These mini bread bowls filled with cheesy French onion dip are sure to be a hit with guests at your next get together.
Ingredients
- 6 La Brea Bakery Take & Bake French Dinner Rolls
- ¼ cup butter
- 1 large white onion, chopped
- 1 clove garlic, minced
- ¼ cup beef broth
- 2 tablespoons red wine
- 4 ounces cream cheese, room temperature
- ½ cup low fat sour cream
- ¾ cup mozzarella cheese, shredded
- Salt and freshly ground black pepper, to taste
- 6 slices Swiss cheese, thin slices cut in half
- Pretzels, for dipping
Preparation
- Heat oven to 350°F.
- Carefully cut the top of each roll off, about ½ inch down from the top. Leaving a ½ inch border, hollow out each roll, saving the inside and top and cutting into cubes. Lay the rolls and cubed interiors on a large baking sheet and spray or drizzle with olive oil and set aside.

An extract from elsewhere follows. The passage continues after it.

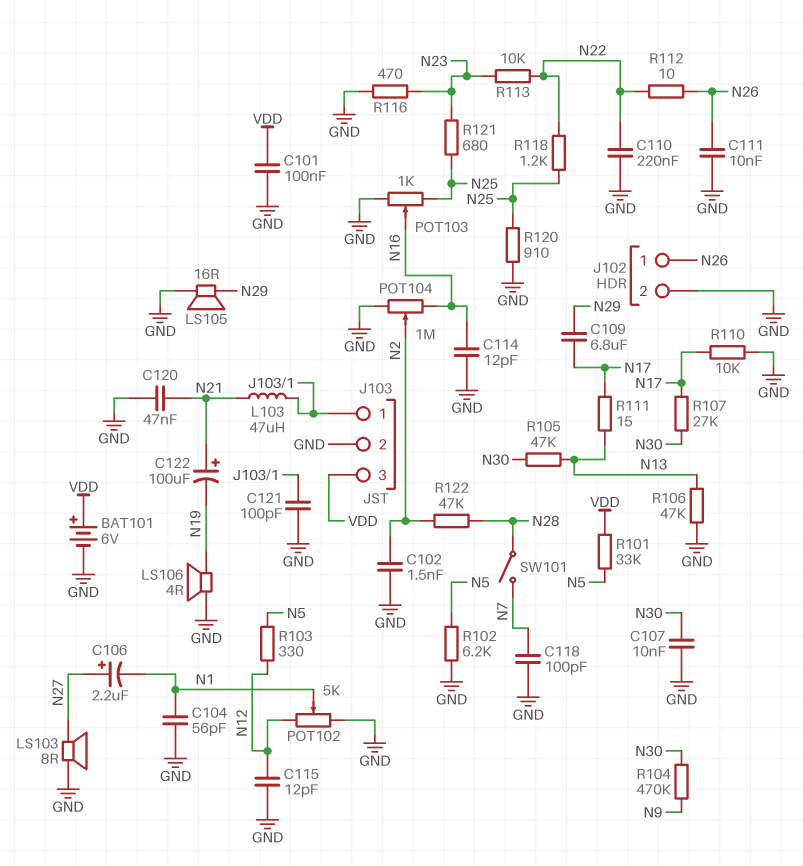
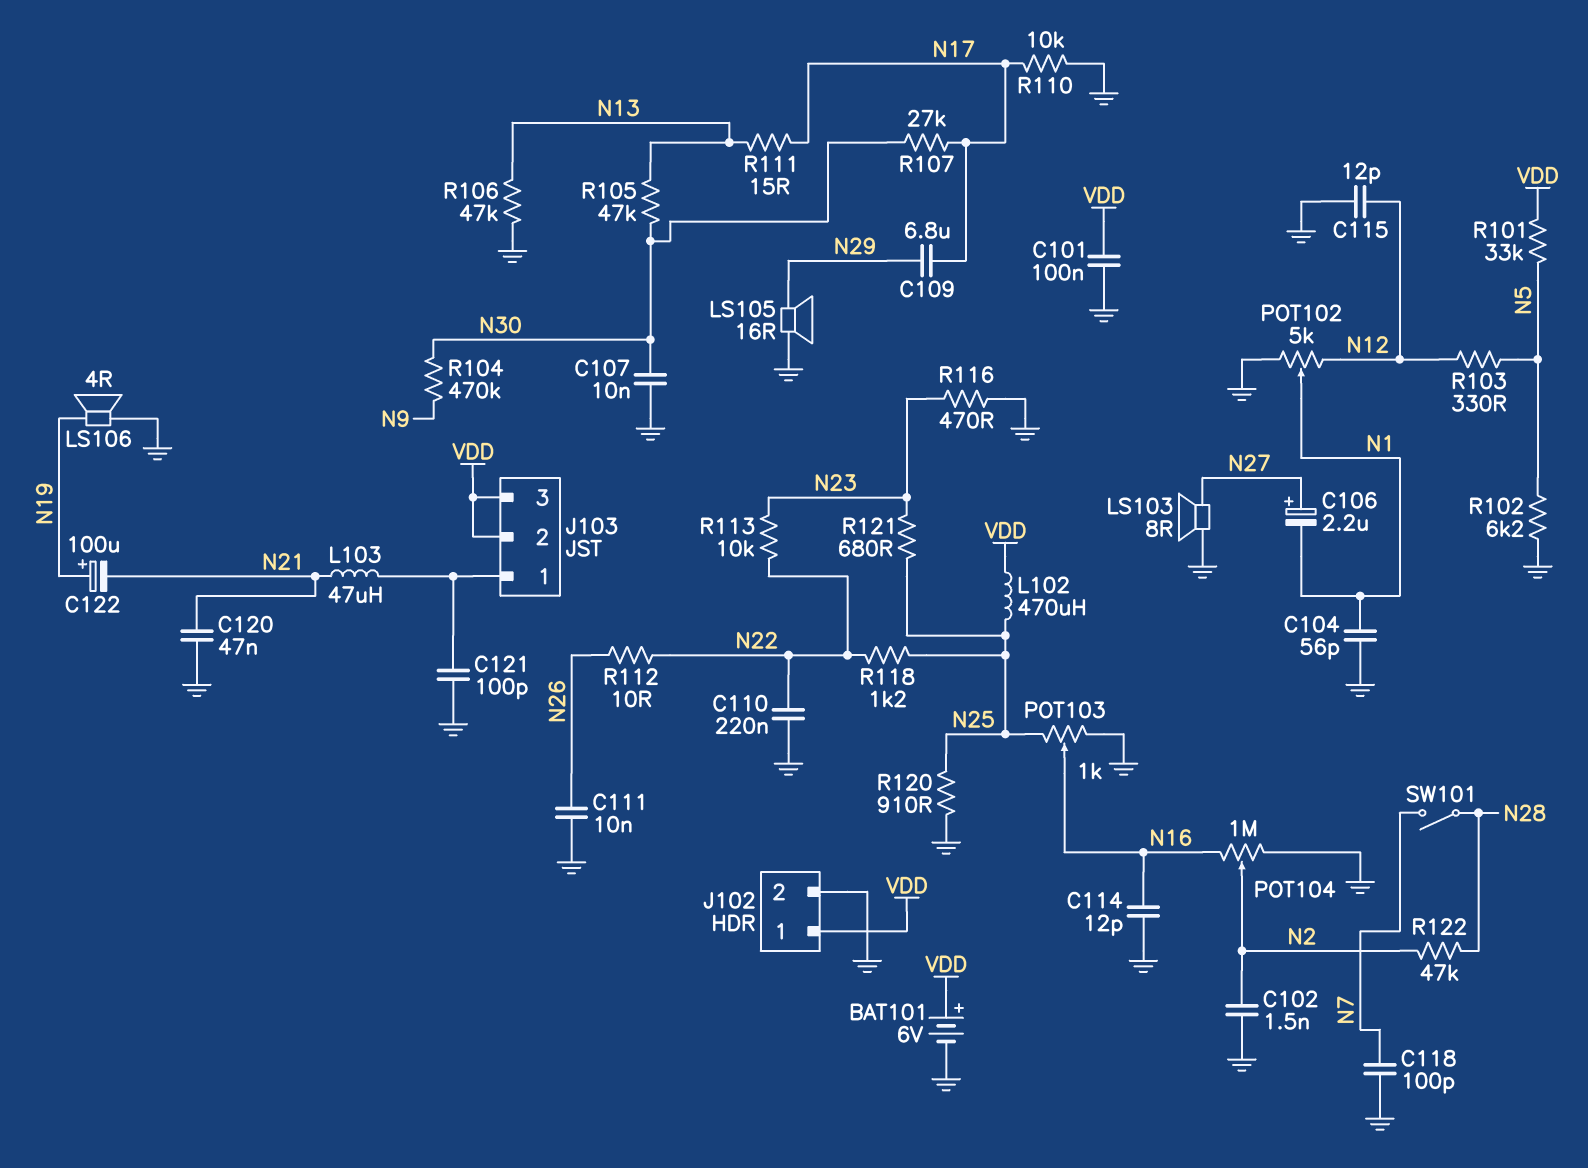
C122: 100uF (plus N21, minus N19) -> 100uF (plus N19, minus N21)
J102 pin 1: N26 -> VDD
J103 pin 2: GND -> VDD
L102: none -> 470uH (N25, VDD)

- Melt butter in a large pan over medium-high heat. Add the onions and garlic to the butter and stir to coat. Cook, stirring occasionally, until the onions are fully caramelized and translucent, about 15 minutes. Add the broth and wine to the onions and stir to combine. As soon as it's simmering, reduce heat to low. Stir in cream cheese, sour cream, mozzarella, and salt and pepper. Remove from the heat.
- Spoon the onion dip mixture into each bread bowl, about 2 tablespoons per roll. The dip should be just slightly higher than the top of the opening. Bake uncovered for 5 to 6 minutes. Remove from the oven and place half a slice of Swiss cheese over the top of each bread bowl.
- Return to the oven and switch to broil. Broil until the Swiss is bubbly and the bread is slightly browned/crisp, 2 to 3 minutes. Serve hot with the toasted bread cubes and pretzels for dipping.